Periodo Mostra:
9 maggio 2024 – 8 giugno 2024
Descrizione Mostra
Sospensione nasce dalla riflessione sul lavoro delle due artiste e sulla loro pratica pittorica. Il respiro, come base di tutto il nostro agire ed in particolare modo dell’esperienza pittorica rimanda il mio pensiero alla tecnica di danza Limon, dove il respiro stesso è la base del metodo e la sospensione, principio di balance and unbalance, rappresenta il punto di “non ritorno” ovvero la sensazione di perdere il controllo. La Sospensione è il momento di massima leggerezza, è l’attimo. Quel pensiero fugace che spinge l’artista a compiere la sua azione sulla tela. Il movimento ed in questo caso potremmo dire l’atto pittorico tra due punti statici, tra un inizio ed una fine, il transitare da un momento di stasi ad uno di moto.
Nicoletta Salomon artista, scrittrice e studiosa di filosofia estetica e del mondo classico, porta per la prima volta in galleria una raffinatissima ricerca cha parte dal concetto filosofico di Epochè, (in filosofia, la sospensione dell’assenso e, più in generale, del giudizio). Trasferisce sulla tela una sua personale interpretazione dell’atto del dipingere. Mette così in atto la sospensione del giudizio, rinunciando a cercare soluzioni dei grandi problemi, lasciando che la sua mano guidi in libertà lo stendersi del colore sulla tela.

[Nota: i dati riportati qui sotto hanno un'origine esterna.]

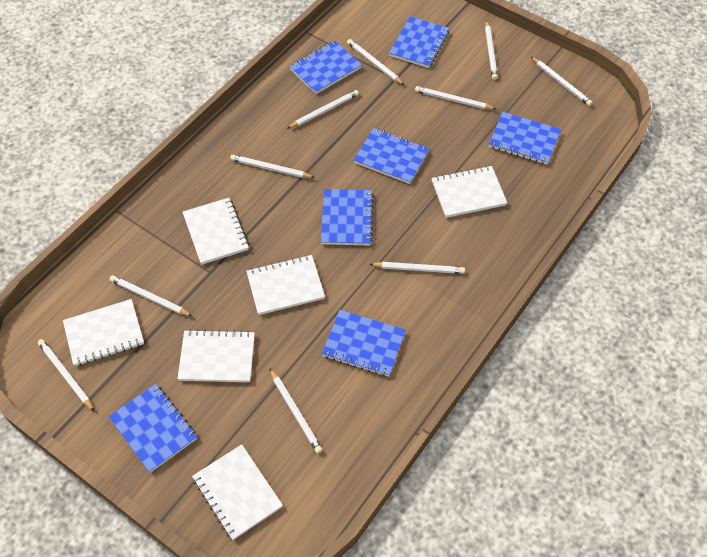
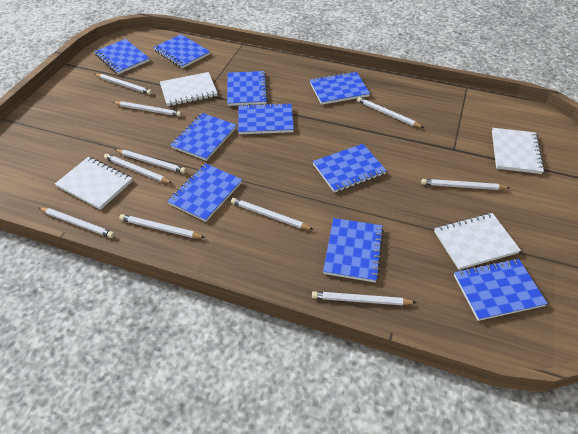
blue notebook: 7 -> 10
white notebook: 6 -> 4

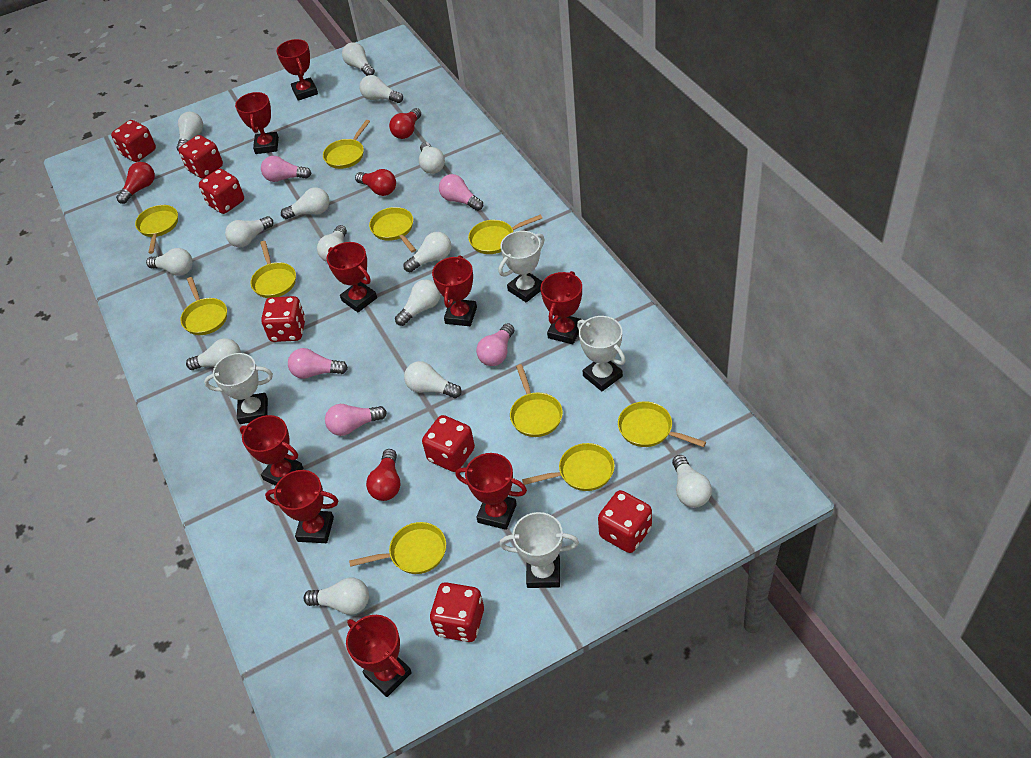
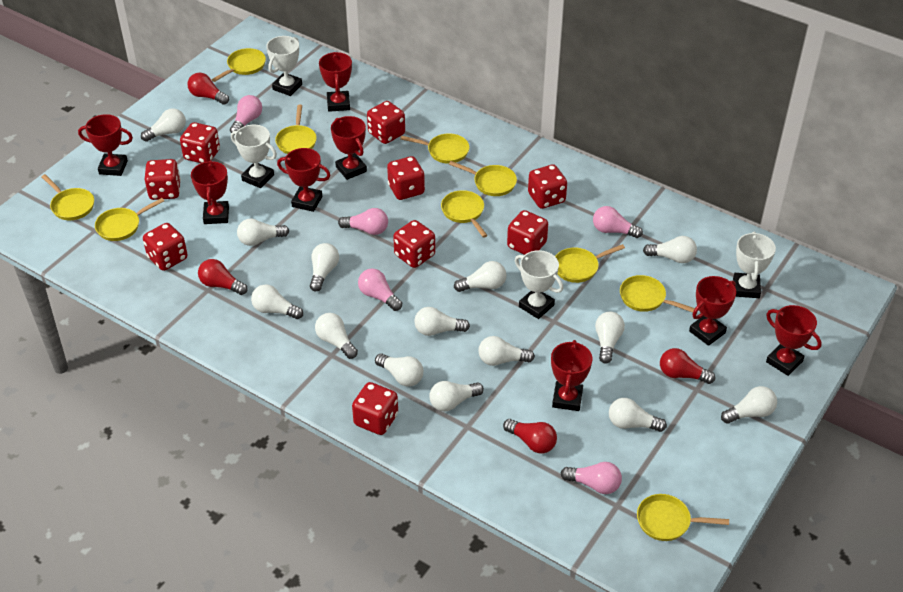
red dice: 7 -> 9
red trophy: 9 -> 8

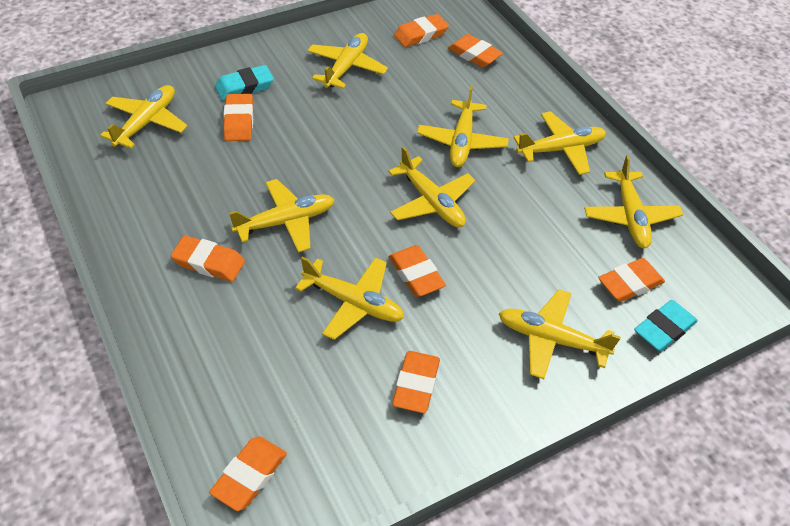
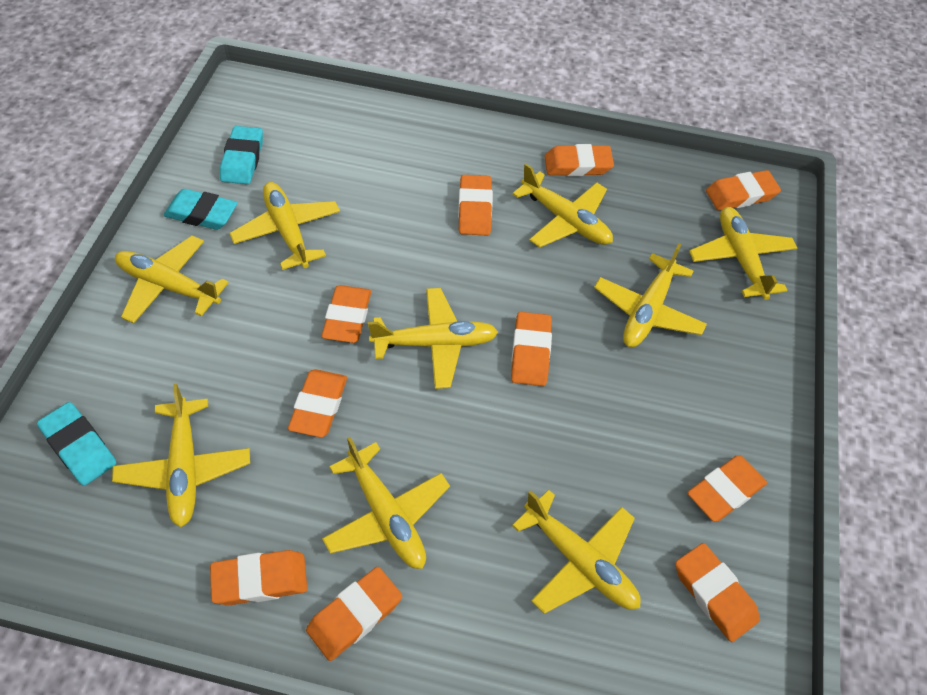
orange eraser: 8 -> 10
turquoise eraser: 2 -> 3

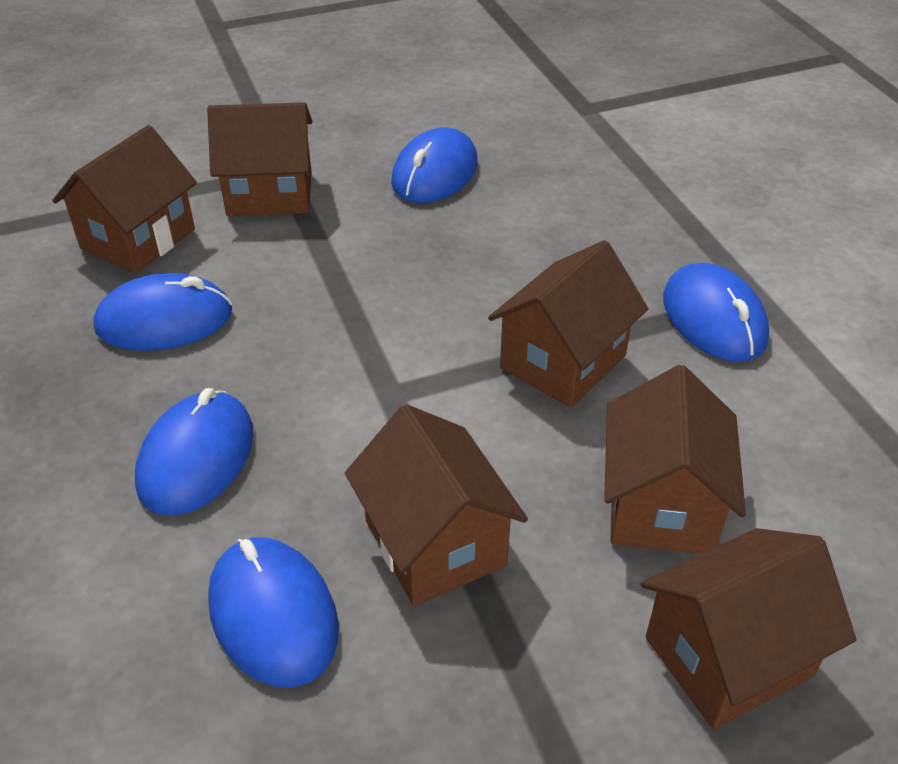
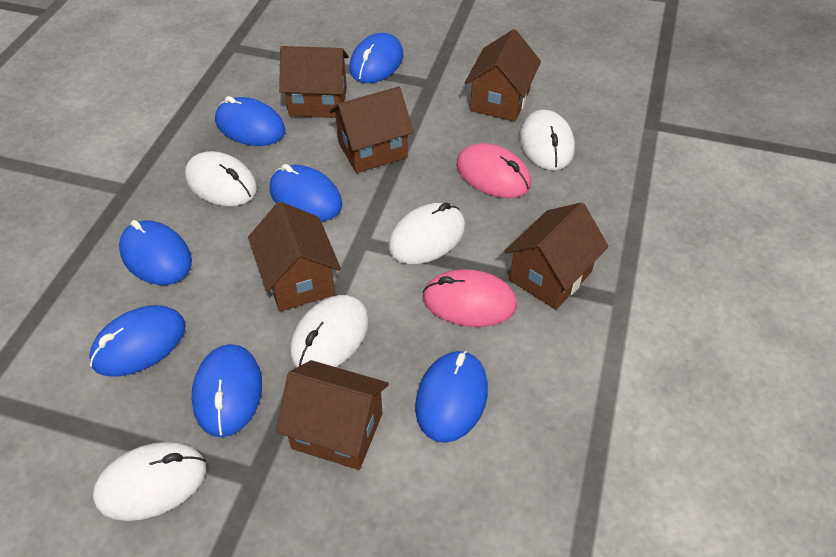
blue mouse: 5 -> 7
pink mouse: 0 -> 2
white mouse: 0 -> 5

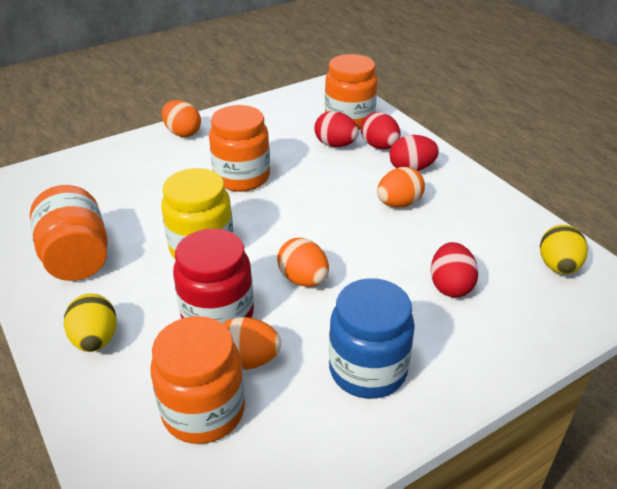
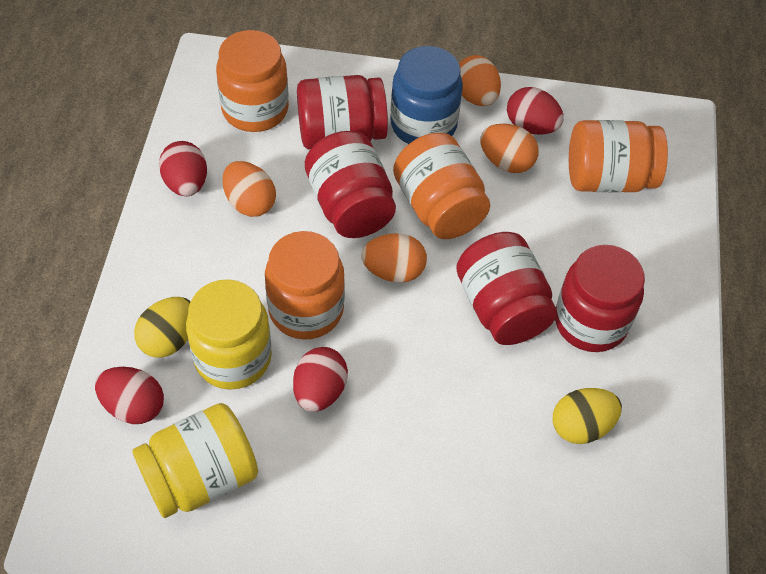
red jar: 1 -> 4
yellow jar: 1 -> 2

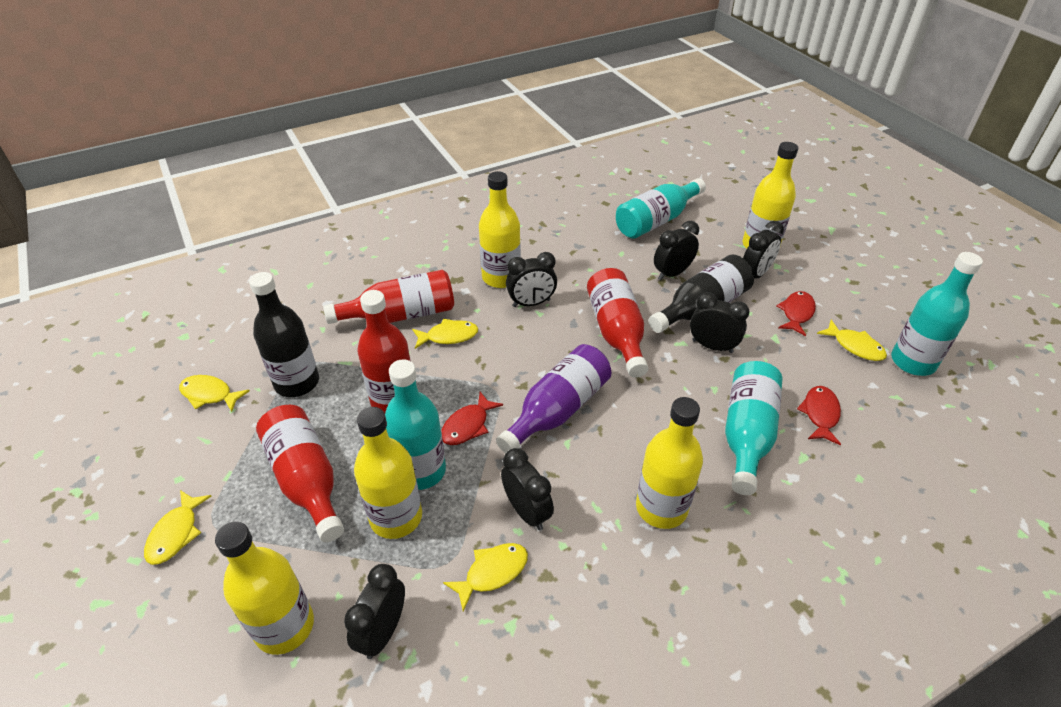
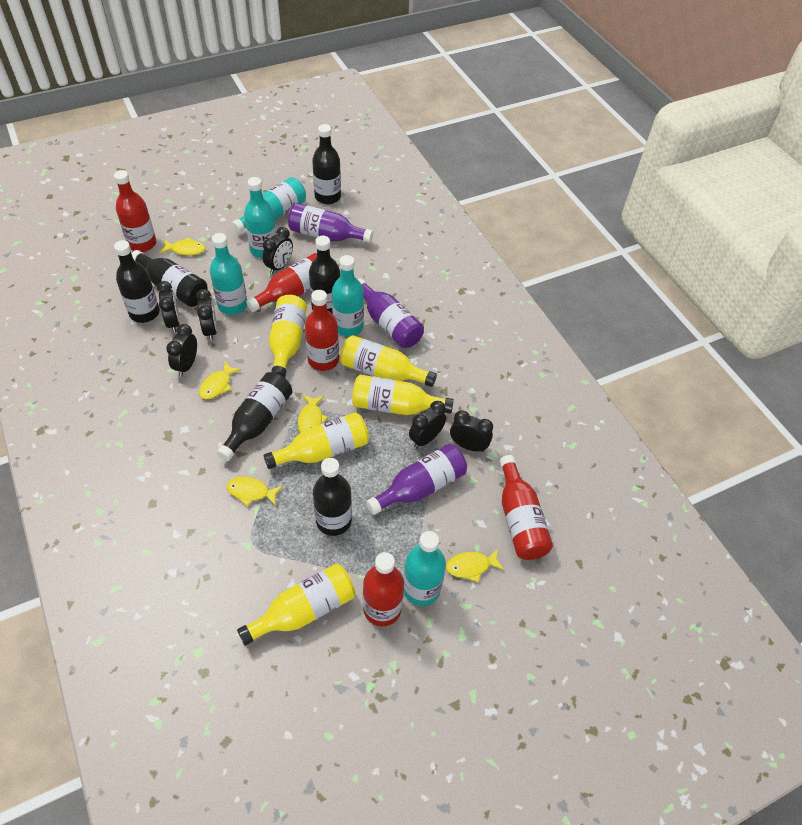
black bottle: 2 -> 6
purple bottle: 1 -> 3
red bottle: 4 -> 5
red fish: 3 -> 0
turquoise bottle: 4 -> 5

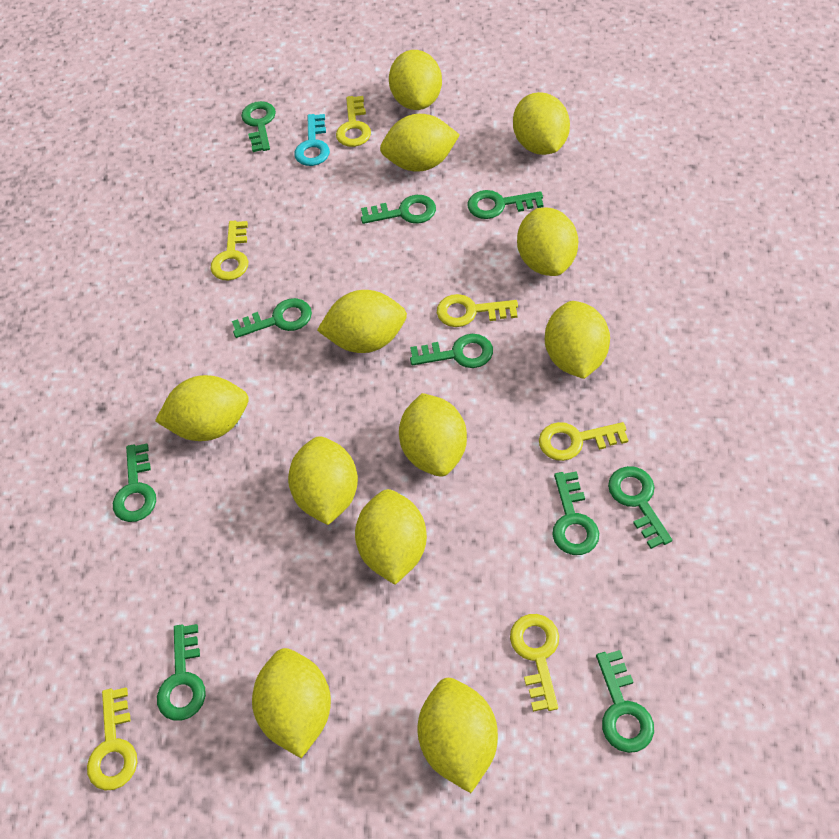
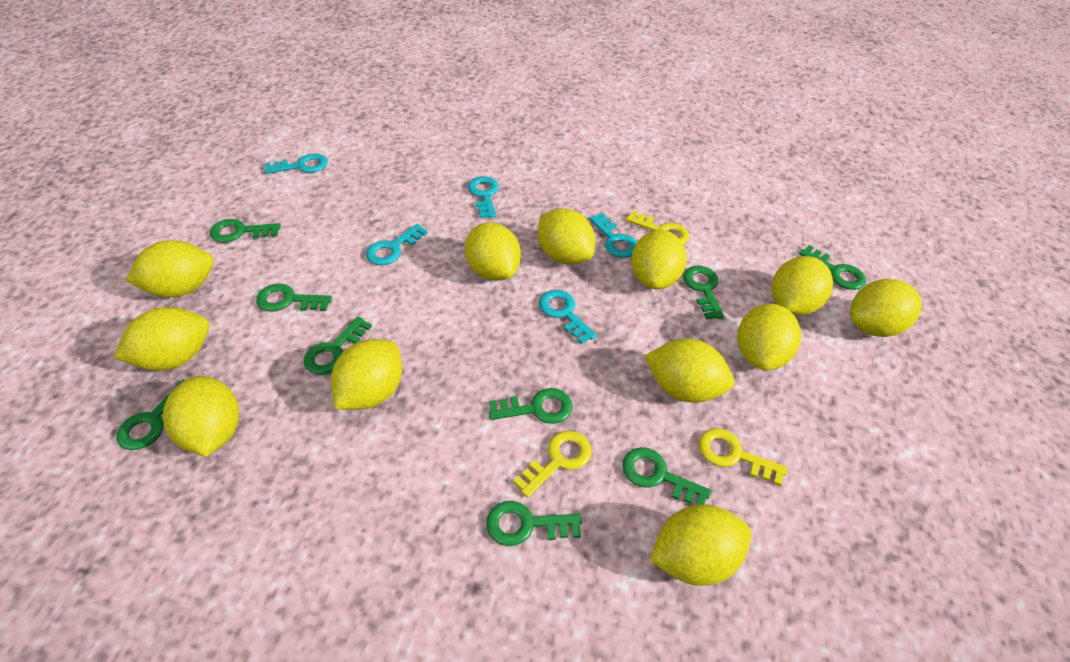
green key: 10 -> 9
turquoise key: 1 -> 5
yellow key: 6 -> 3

Il lavoro di Mitsuko Hoshino, (cresciuta con la musica, la danza e la calligrafia) viene presentato per la prima volta in Italia, originaria del Giappone vive e lavora da anni a Heidelberg, in Germania. Nelle sue opere si respira l’influenza della cultura giapponese. L’artista nel raccontare il suo lavoro cita una frase di una vecchia poesia cinese di Yu Liangshi, spesso citata nel buddismo zen giapponese, “Prendi l’acqua, e la luna è nelle tue mani”, suggerisce che con una mente calma e aperta puoi afferrare qualcosa di essenziale.
La riflessione è un’immagine fugace senza sostanza, ma può portare a una profonda comprensione del mondo naturale.